1984-08-05, Suzanne et Alexandre Marc à Denis et Nanik de Rougemont
Le 5 août 1984
Ai-je voulu reprendre trop rapidement l’ensemble de mes activités ? Je ne sais… En tout cas, après deux mois bien remplis (« enquête » à Paris, colloque dans le Tessin, trois colloques en Val d’Aoste, etc.), je me suis senti bien las. Nous ne nous sommes donc guère arrêtés à Vence. Mireille nous ayant renvoyés d’office au fin fond de la Bretagne (21h de voyage !). C’est ce qui vous explique notre coupable forfait !
Ici, nous ne sommes pas mal, mais pas tellement bien non plus ! La température est très fraîche et l’eau glacée. Pour m’humilier, Suz s’y plonge et s’y baigne courageusement mais, pour l’heure, je ne me sens pas du tout enclin à suivre son exemple. En outre, je me sens encore bien abruti et passe le plus clair de mon temps à somnoler. Dès que je me penche sur un texte sérieux, mes yeux se ferment. J’ose encore espérer qu’il s’agit d’un manque d’acclimatation — le climat, ici, étant « très fort » — et [p. 2] non d’un commencement de sénilité.
Il faut ajouter que la situation du CIFE m’inquiète de plus en plus. Loin de se dissiper, les difficultés financières ne cessent de s’aggraver, en même temps que se décompose progressivement ce qui restait encore de l’équipe civique qui a fait notre force pendant tant d’années. Qu’y puis-je ? Peut-être par lâcheté, je ne me vois pas entreprendre aujourd’hui le sauvetage et la « réhabilitation » (pour parler français) du CIFE : je me sens trop vieux, surtout depuis mon accident de l’année dernière.
En outre — c’est le troisième « outre » si je ne m’abuse — , les incroyables histoires de la Vallée d’Aoste ne font que tout compliquer. En plein accord avec MA, je voulais reprendre — avec d’autres modalités — nos réunions à Saint-Vincent, mais pour le moment (et pour combien de temps ?) tout est paralysé.
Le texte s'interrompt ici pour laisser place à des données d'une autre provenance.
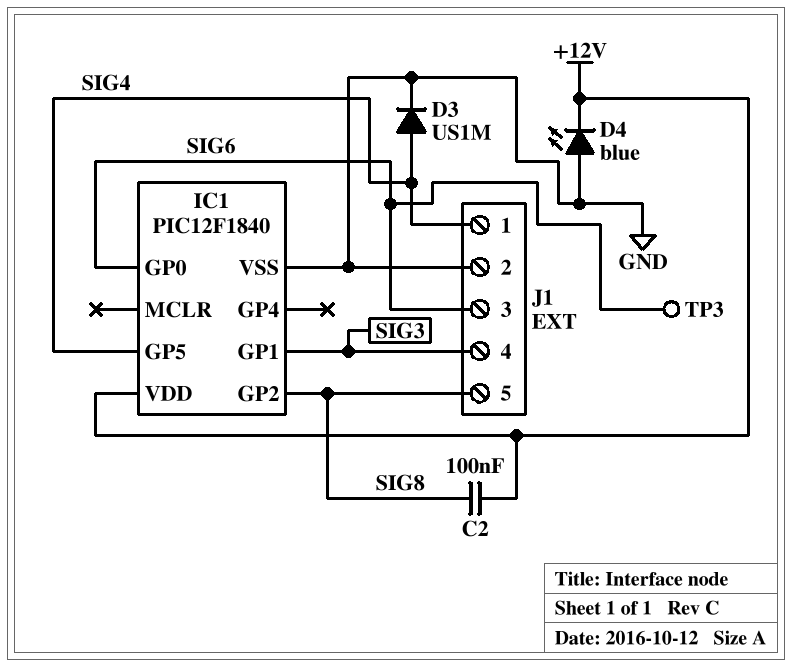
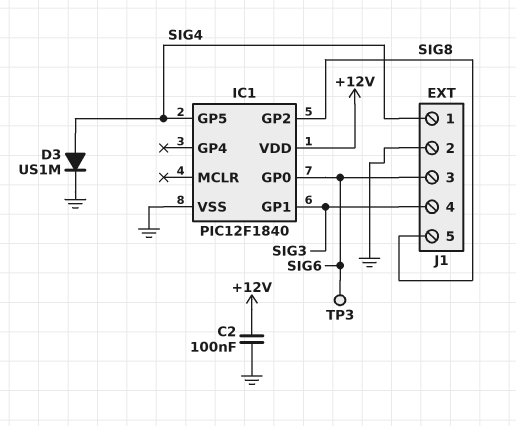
C2: 100nF (+12V, SIG8) -> 100nF (+12V, GND)
D4: LED blue (A GND, K +12V) -> none

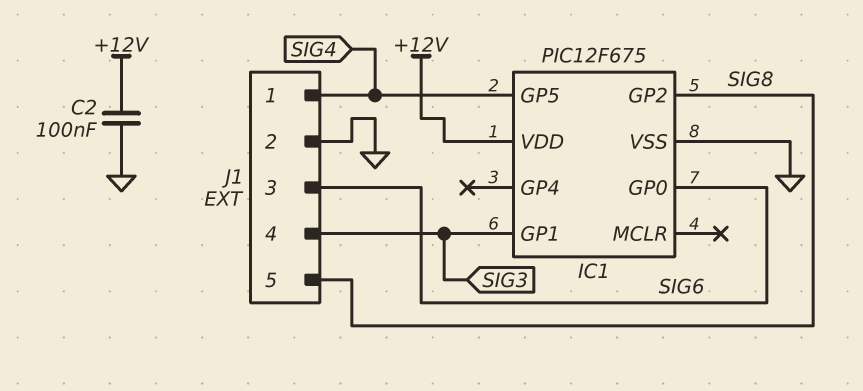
D3: diode US1M (A SIG4, K GND) -> none
IC1: PIC12F1840 -> PIC12F675
TP3: test point (SIG6) -> none

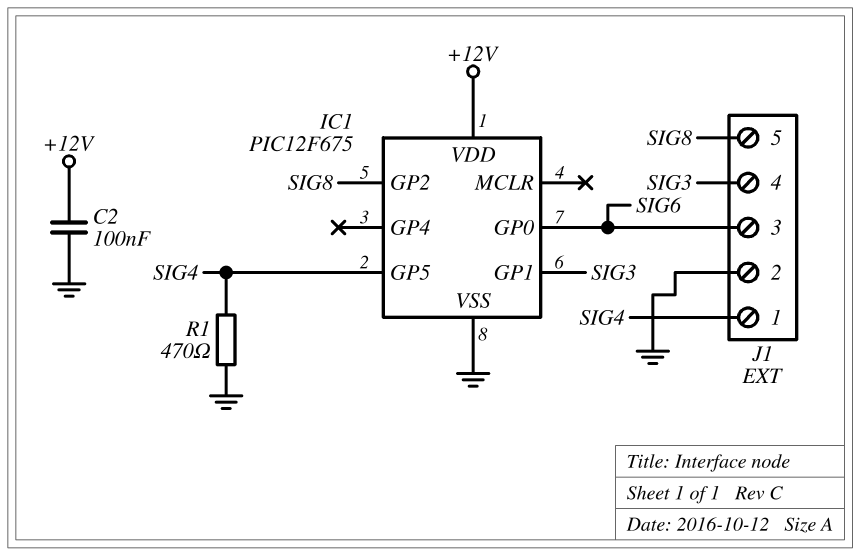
R1: none -> 470 (GND, SIG4)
[p. 3]Tout cela n’est pas gai, mais à quoi bon se leurrer…? Je souhaite vivement retrouver bientôt suffisamment d’énergie pour repartir à l’attaque. Ainsi soit-il.
Nous souhaitons aussi avoir de vos nouvelles. Écrivez à Vence où nous pensons retourner dès que nous nous sentirons mieux.
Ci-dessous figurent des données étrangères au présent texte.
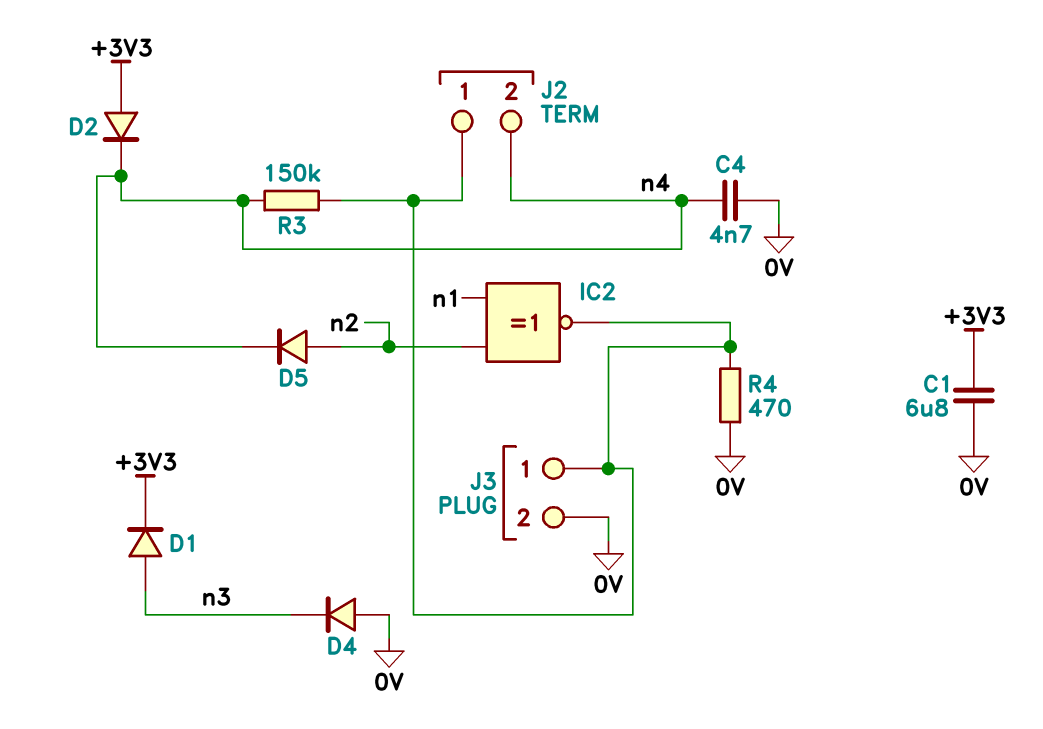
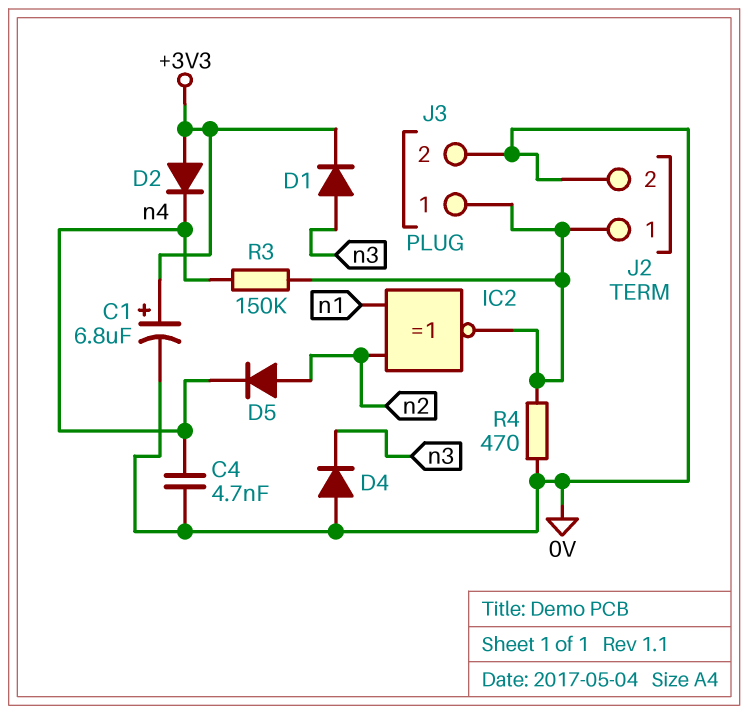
C1: 6.8uF (+3V3, 0V) -> 6.8uF (plus +3V3, minus 0V)
J2 pin 2: n4 -> 0V

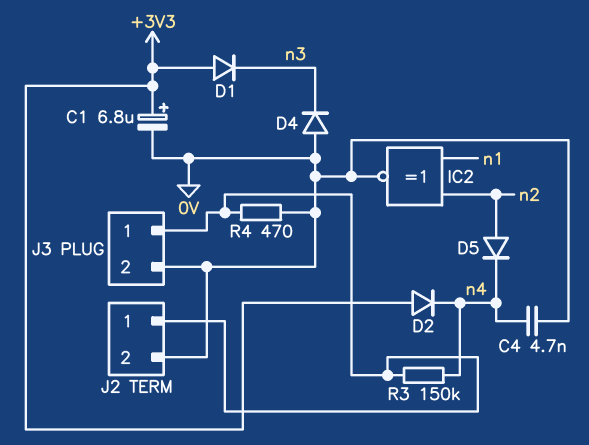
D1: diode (A n3, K +3V3) -> diode (A +3V3, K n3)
IC2: XNOR (in n1, in n2, out J2/1) -> XNOR (in n1, in n2, out 0V)

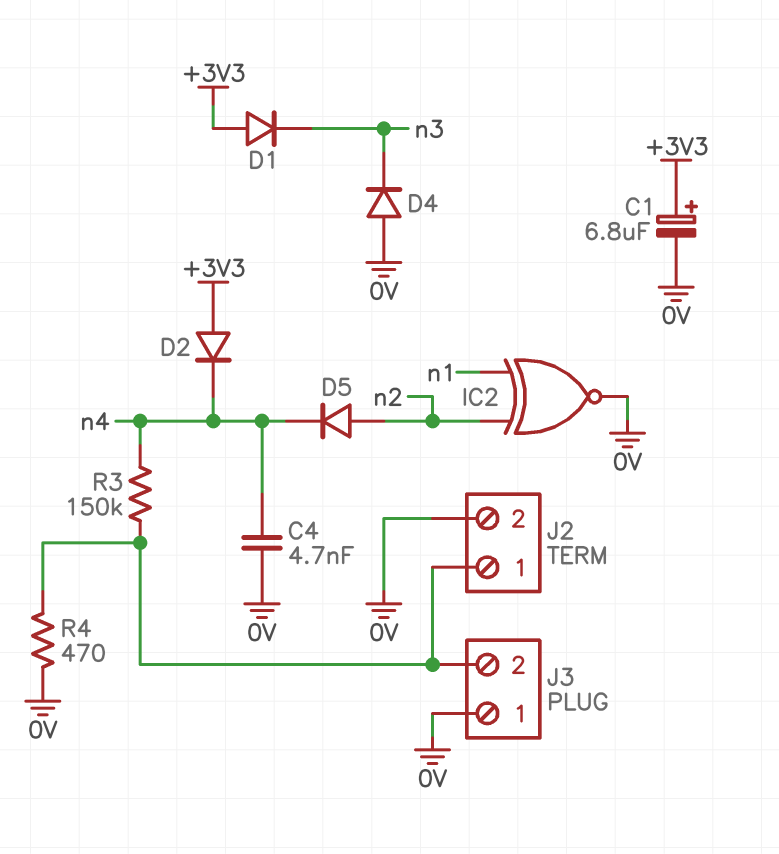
J3 pin 1: J2/1 -> 0V
J3 pin 2: 0V -> J2/1

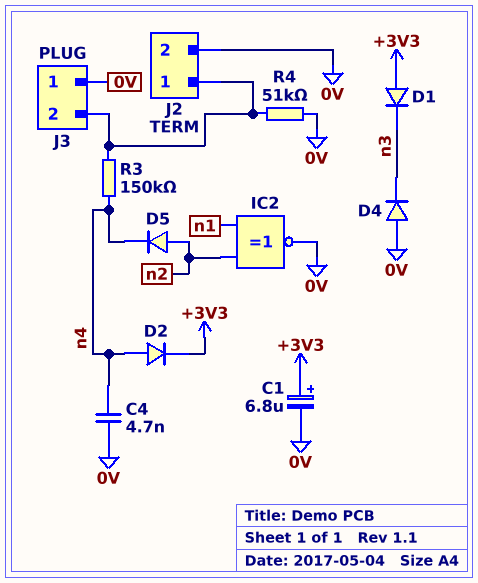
D2: diode (A +3V3, K n4) -> diode (A n4, K +3V3)
R4: 470 (0V, J2/1) -> 51k (0V, J2/1)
Quel bilan de faillite ! Il est vrai que je n’ai pas encore pu persuader Alex de se jeter à l’eau… c’est ainsi que je m’explique une telle propension au pessimisme !
Quant à moi je trouve cette fraicheur de l’air et de l’eau fort agréables, après la chaleur du mois de juillet.
La situation du CIFE est certainement désastreuse ! mais je ne souhaite nullement voir Alex se jeter dans l’arène, pour tuer le taureau (?)
J’espère que nous vous verrons encore à Opio, si vous y restez assez longtemps, pour nous permettre de vous y rejoindre.